From one uncool Canadian to all the others: Shut up, already!
Unless you were hibernating this weekend, you probably couldn’t miss the fact that the New York Times announced that Canada is “suddenly” hip. To be precise, it wondered if Canada is “suddenly… hip?”—as if either the paper wasn’t quite sure, or as an affirmation to its baffled readers that it might be okay to question the conclusion. As proof, it provided a list of Canadians who it believes are “making the nation cool,” including Prime Minister Justin Trudeau, Xavier Dolan, Rachel McAdams, Ryan “Baby Goose” Gosling, The Weeknd, Sarah Polley, Samantha Bee, and so forth.
Then came the inevitable outrage on Twitter. “Canada’s always been hip,” someone tweeted indignantly in response to the Times. “I think you’re over a decade late,” another annoyed Canadian suggested. To prove the same point, others decided to list all the other Canadians not included in the Times list that could, in their estimation, have been included in the Times list. “Guess over the decades they somehow missed Diana Krall, Michael Bublé, Jann Arden, Rush, Bryan Adams, kd lang, et al” one adult contemporary music fan sarcastically lamented. “How could you leave out John Candy,” another wondered, humourlessly, after reviewing the funny Canadians to make the list.
Is it odd that these stories appear so frequently about Canada? Why does this keep happening? Why, because of us, of course.
By now, these kinds of pieces on Canada are familiar. It was only a few months ago, days after the federal election, that another pinnacle of Manhattan journalism, The New Yorker, noted Canada was finally, once again, “cool.” That came barely a year after Vogue declared Toronto’s West Queen West neighbourhood among the world’s “coolest,” which itself appeared more than 10 years after The Economist said Canada had “a new spirit,” and illustrated the point by Photoshopping some sunglasses on a moose (The Economist, for the record, reversed its decision in 2013, saying Canada was “uncool”—the moose’s sunglasses were shown as having slipped down its nose).
We are not alone in the world when it comes to wondering about our relevance. Other nations have their moments of existential angst. “Is Britain still cool?” Vice asked its foreign editors last summer, to which most of them replied in the affirmative. Notice the difference? It’s right here: “still.” Canada is not afforded this assumption of continuity.
Related: Toronto has a self-esteem problem
That one word is the true source of the frustration Canadians have when these stories come up—they are so often pitched as revelatory. The question mark at the end of the Times headline likewise got people going.
But, my friends, this is why they get us every time.
To be cool is to be aloof, zen, uncaring. Being cool is all about the show, not the tell. Nothing could be less cool than standing around and telling everyone how cool you are.

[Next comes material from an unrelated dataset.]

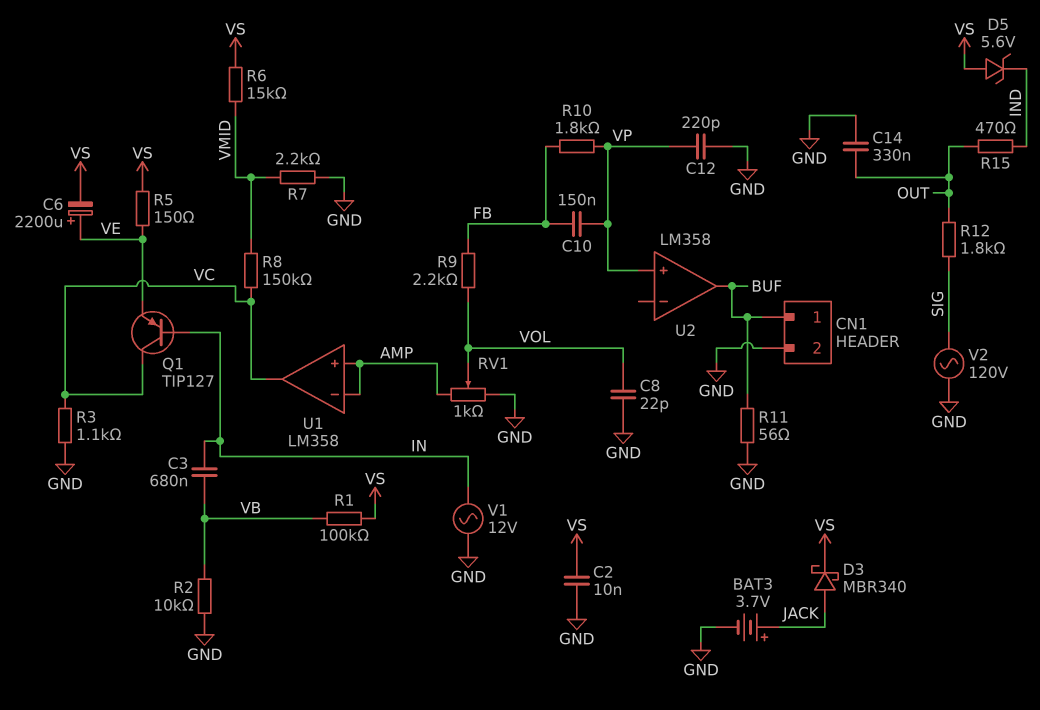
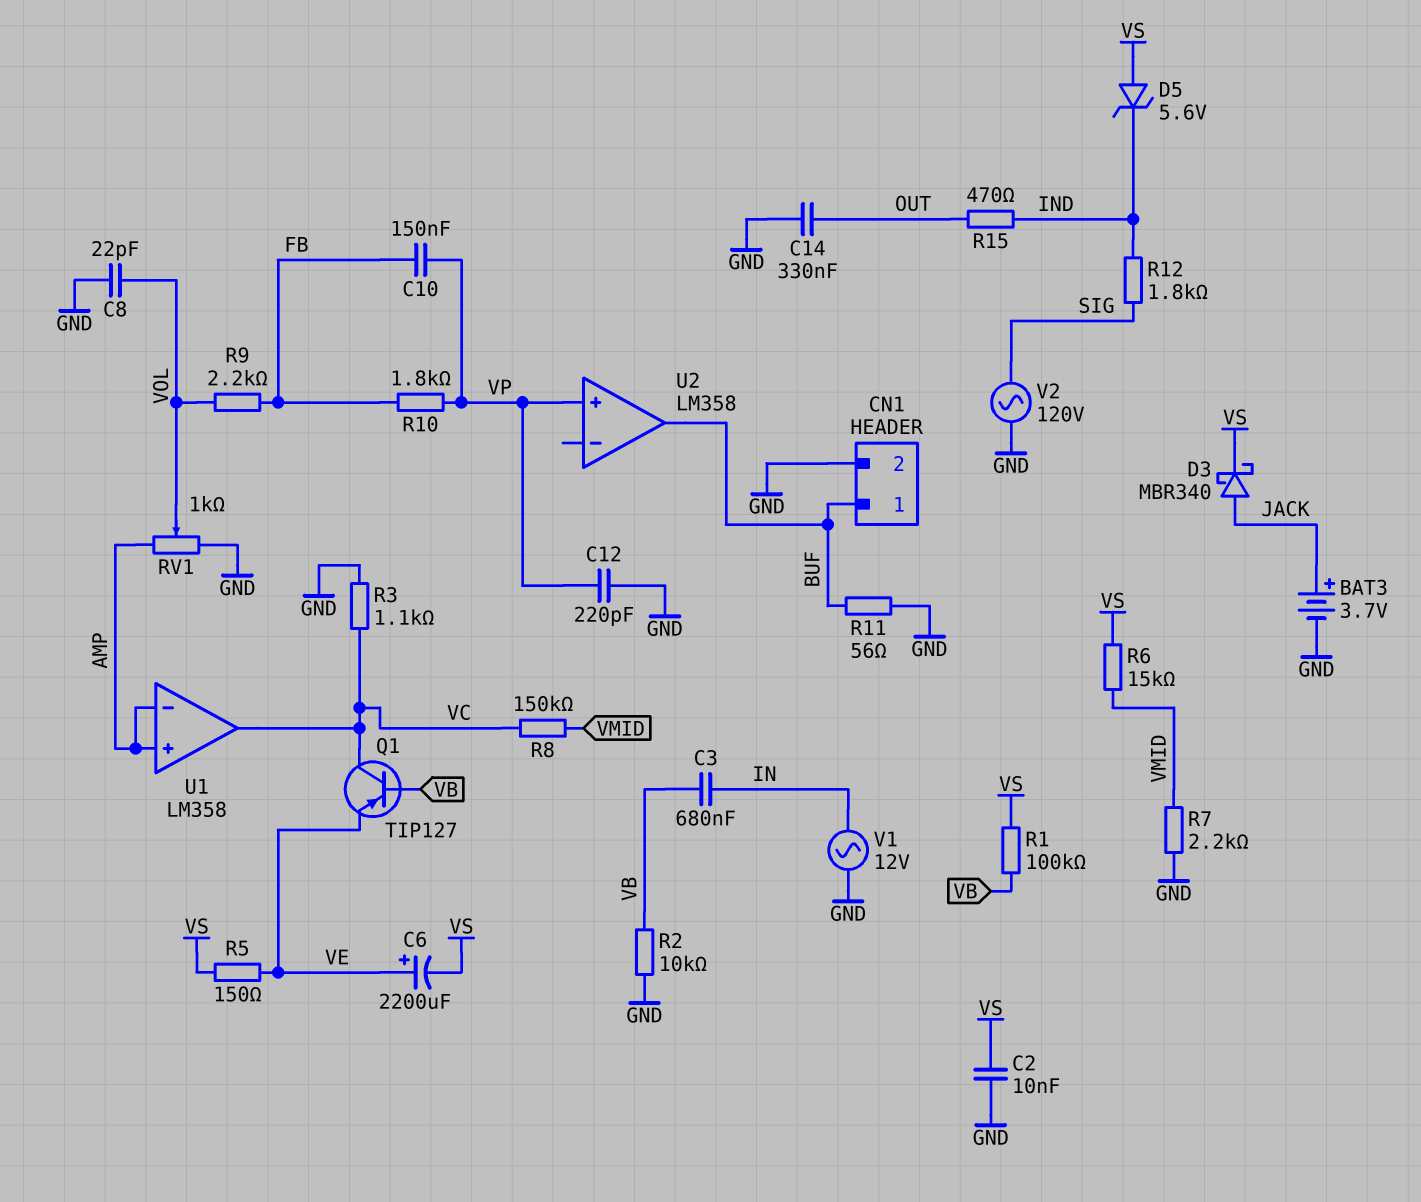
Q1: PNP TIP127 (B IN, C VC, E VE) -> PNP TIP127 (B VB, C VC, E VE)
R12: 1.8k (OUT, SIG) -> 1.8k (IND, SIG)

Saying “I’m cool”—or “I’ve been cool for ages”—is the marker of the desperately uncool. To care that you are cool is to be uncool.

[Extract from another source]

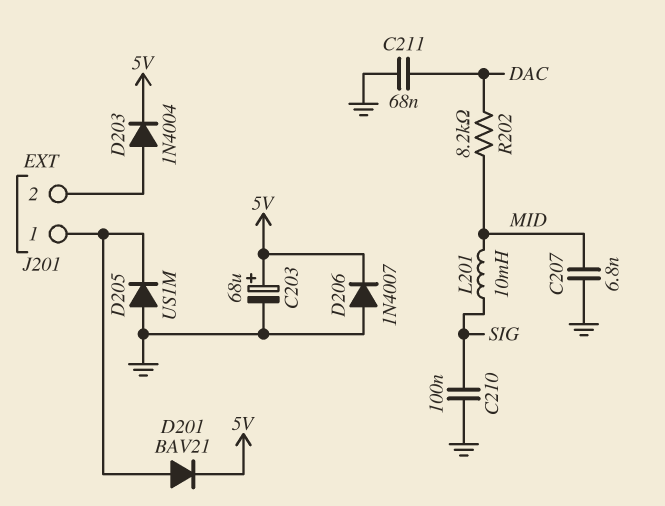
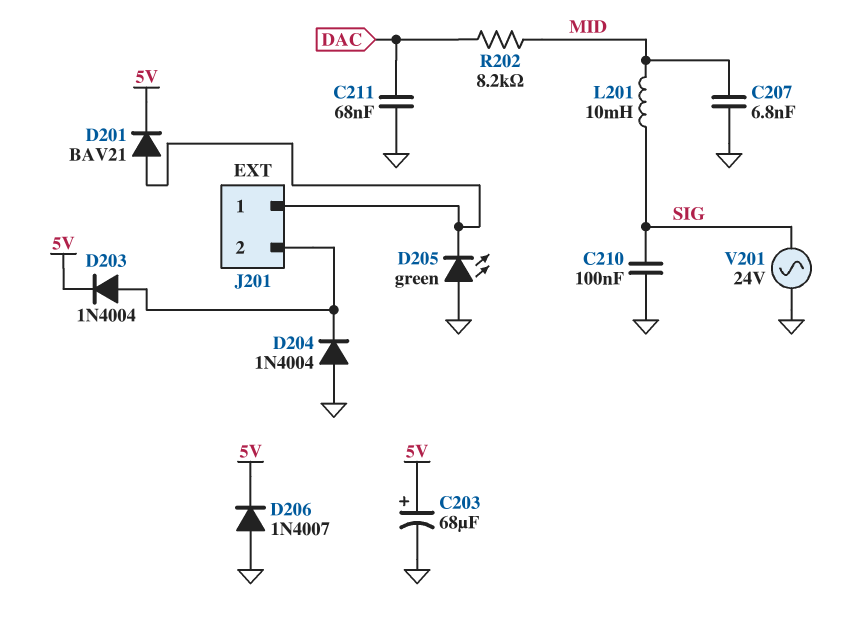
D204: none -> diode 1N4004 (A GND, K J201/2)
D205: diode US1M (A GND, K J201/1) -> LED green (A GND, K J201/1)
V201: none -> AC 24V (GND, SIG)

This is why nobody ever wonders if Canada is “still cool.” Because the moment we notice we might be cool, we do a bunch of uncool things, like telling everyone how dumb they are for not knowing just how cool we’ve always been. What else is the Times to conclude, upon seeing this, but that the answer to its question about whether Canada is hip must be “no.” They’ll try checking in again later, one suspects.

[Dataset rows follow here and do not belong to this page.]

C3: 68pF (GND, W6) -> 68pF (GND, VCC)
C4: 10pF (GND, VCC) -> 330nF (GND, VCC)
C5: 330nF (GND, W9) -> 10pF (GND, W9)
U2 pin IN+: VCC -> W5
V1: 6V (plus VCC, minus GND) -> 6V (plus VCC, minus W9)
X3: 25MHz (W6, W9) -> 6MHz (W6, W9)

All is not lost, though. There is still a way we can pull this off. But it’s a tricky path. There exists another cool—the uncool cool, alluded to by Phillip Seymour Hoffman-as-Lester Bangs in Almost Famous—where you are so very uncool that you give up caring about whether you’ll ever be cool, which eventually means you become a next-level cool, cool beyond cool, where people are left wondering not just whether you are cool, but whether their definition of cool even applies anymore. We can attain that coolness, Canada. We can be so uncool we don’t even have to care whether we are cool. We can redefine coolness. We just have to shut up.